The Sting Before The Tears

I can still remember fighting back the tears on the long drive home with my Dad. I had just blown my chance to play softball for Team Ontario, a team he coached, and we both knew it. Just a kid, it felt like my whole world was coming to an end. How was I going to look my buddies in the face and explain how I couldn’t even make a team that my Dad coached?

The real truth, though, is that I didn’t belong there in the first place. I had a surgically repaired knee and a skill set that was slightly below the other players. We sat silently as I stared out the car window, feeling the familiar sting of emotion rising up inside of me. I wasn’t accustomed to crying in front of my father and I wasn’t about to start now. I wondered why he wasn’t saying anything and remember getting upset at the silence, even though I had nothing to say that wouldn’t have ended up in tears.

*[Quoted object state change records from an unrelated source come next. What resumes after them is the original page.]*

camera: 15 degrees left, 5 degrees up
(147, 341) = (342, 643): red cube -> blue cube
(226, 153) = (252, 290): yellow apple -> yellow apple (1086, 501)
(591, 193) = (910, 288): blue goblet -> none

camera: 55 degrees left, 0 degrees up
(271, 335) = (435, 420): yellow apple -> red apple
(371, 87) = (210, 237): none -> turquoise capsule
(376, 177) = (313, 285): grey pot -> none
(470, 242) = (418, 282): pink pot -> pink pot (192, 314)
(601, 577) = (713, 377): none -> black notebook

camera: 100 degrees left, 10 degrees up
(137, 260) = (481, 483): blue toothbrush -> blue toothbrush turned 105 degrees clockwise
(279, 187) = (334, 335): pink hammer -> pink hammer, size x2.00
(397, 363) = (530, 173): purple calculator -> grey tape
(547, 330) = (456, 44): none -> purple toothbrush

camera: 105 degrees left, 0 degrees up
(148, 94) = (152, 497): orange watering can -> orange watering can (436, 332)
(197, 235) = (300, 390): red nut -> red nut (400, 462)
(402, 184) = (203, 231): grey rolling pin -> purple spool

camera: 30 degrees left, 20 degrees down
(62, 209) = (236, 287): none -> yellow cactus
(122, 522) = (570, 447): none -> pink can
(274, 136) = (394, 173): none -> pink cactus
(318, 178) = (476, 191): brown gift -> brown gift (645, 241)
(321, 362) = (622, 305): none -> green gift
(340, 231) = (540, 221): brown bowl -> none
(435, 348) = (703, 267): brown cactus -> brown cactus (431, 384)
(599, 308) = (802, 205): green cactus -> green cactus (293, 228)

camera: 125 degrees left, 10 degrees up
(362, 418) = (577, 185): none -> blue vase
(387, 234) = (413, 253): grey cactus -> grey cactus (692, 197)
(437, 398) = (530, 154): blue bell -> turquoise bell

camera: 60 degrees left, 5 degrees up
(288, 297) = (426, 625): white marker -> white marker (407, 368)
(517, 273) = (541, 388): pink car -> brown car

My Dad was good like that. Many years and many disappointments later and I’m thankful that I was lucky enough to have someone who understood that sometimes the best thing to say is nothing at all. As we got closer to home that day, he reached over, grabbed my shoulder and gave it a consoling shake, as parents often do. It was only an instant but was enough to tip my teetering emotions from controlled to suspect. I started to feel that sting you get in your chest when you try to fight the emotions away, and I lost the fight. He allowed me to continue staring out the window, trying to hide my tears as if he didn’t know what was going on.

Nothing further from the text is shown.